Anyway, there are several milestones in this video, as it’s the original product review that is also mercifully brief. Immediately we have Jack acting undeservedly outraged over a shitty, cheap infomercial product that an early hominid could tell you wouldn’t work (you’re meant to boil the potatoes first, apparently, which is stupid anyway). Also Jack appears to have decided sickly lime green was essential to his brand as it will be our background right up until the move to Tennessee. Given Jack’s tepid showbiz aspirations it’s possible he painted his kitchen this colour with the intention of using it for green screen effects but it seems more likely that he’s just completely devoid of taste.
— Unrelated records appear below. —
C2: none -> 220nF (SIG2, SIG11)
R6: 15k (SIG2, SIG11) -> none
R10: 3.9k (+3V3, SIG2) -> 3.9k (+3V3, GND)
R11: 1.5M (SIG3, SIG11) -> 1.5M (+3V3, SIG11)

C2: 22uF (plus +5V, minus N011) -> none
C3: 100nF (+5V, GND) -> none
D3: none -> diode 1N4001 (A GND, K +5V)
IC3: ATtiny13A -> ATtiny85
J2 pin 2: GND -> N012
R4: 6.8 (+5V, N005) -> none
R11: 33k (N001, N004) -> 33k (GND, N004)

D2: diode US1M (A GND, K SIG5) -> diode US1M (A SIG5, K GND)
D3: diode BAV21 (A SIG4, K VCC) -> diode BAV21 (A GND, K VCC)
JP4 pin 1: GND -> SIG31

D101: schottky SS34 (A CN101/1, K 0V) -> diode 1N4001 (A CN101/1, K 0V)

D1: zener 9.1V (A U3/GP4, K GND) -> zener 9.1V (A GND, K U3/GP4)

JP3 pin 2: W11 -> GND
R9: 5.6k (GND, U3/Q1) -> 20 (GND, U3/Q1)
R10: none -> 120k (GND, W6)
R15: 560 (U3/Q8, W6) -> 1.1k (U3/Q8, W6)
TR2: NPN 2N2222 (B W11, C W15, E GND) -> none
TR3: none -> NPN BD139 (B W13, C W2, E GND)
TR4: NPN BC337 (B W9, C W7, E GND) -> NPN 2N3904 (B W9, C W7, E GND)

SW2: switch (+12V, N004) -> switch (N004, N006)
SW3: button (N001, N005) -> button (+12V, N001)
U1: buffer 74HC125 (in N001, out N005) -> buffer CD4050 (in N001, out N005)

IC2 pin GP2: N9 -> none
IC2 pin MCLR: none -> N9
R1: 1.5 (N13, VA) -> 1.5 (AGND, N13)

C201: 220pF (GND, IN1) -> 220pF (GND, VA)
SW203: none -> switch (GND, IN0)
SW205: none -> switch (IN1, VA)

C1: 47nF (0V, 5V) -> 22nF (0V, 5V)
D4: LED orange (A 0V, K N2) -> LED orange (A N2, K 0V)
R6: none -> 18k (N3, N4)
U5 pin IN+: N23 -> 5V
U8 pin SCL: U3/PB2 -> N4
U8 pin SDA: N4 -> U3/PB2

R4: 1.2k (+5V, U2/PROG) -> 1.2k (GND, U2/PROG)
Boy, what a difference a year and a quarter makes, as Jack is looking way worse than he did in the last video. This is also the first appearance of the ungainly crucifix around his neck which will be a near-constant presence from now on. I doubt Jack got more devout in between the last videos and this one but it does speak to his love of physical symbols. For Jack, things like the crucifix necklace and his gaudy drug lord wedding ring aren’t an outward symbol of something cherished and personal, the symbol is important in and of itself separate from the values it’s meant to represent. This also seems to predate the sauces’ merchandise and the updated website logo is still fading in. I guess as his viewership began to fade after the initial spark was when he started pushing the sauces harder and harder. We also finally have an end slate devoted to “GiveMe Entertainment” and the unabashedly Godbothering “3R1 Productions”, which, given a lack of evidence to the contrary is his brother’s nascent “production company”. God, needing to brand yourself as a fucking production company, let alone two, to upload a shitty video to youtube really does scream from the rooftops about the collective Scalfani ego. At least the 14 year olds on Newgrounds who credit themselves as “Sephiroth Vegeta Studios” simply don’t know any better.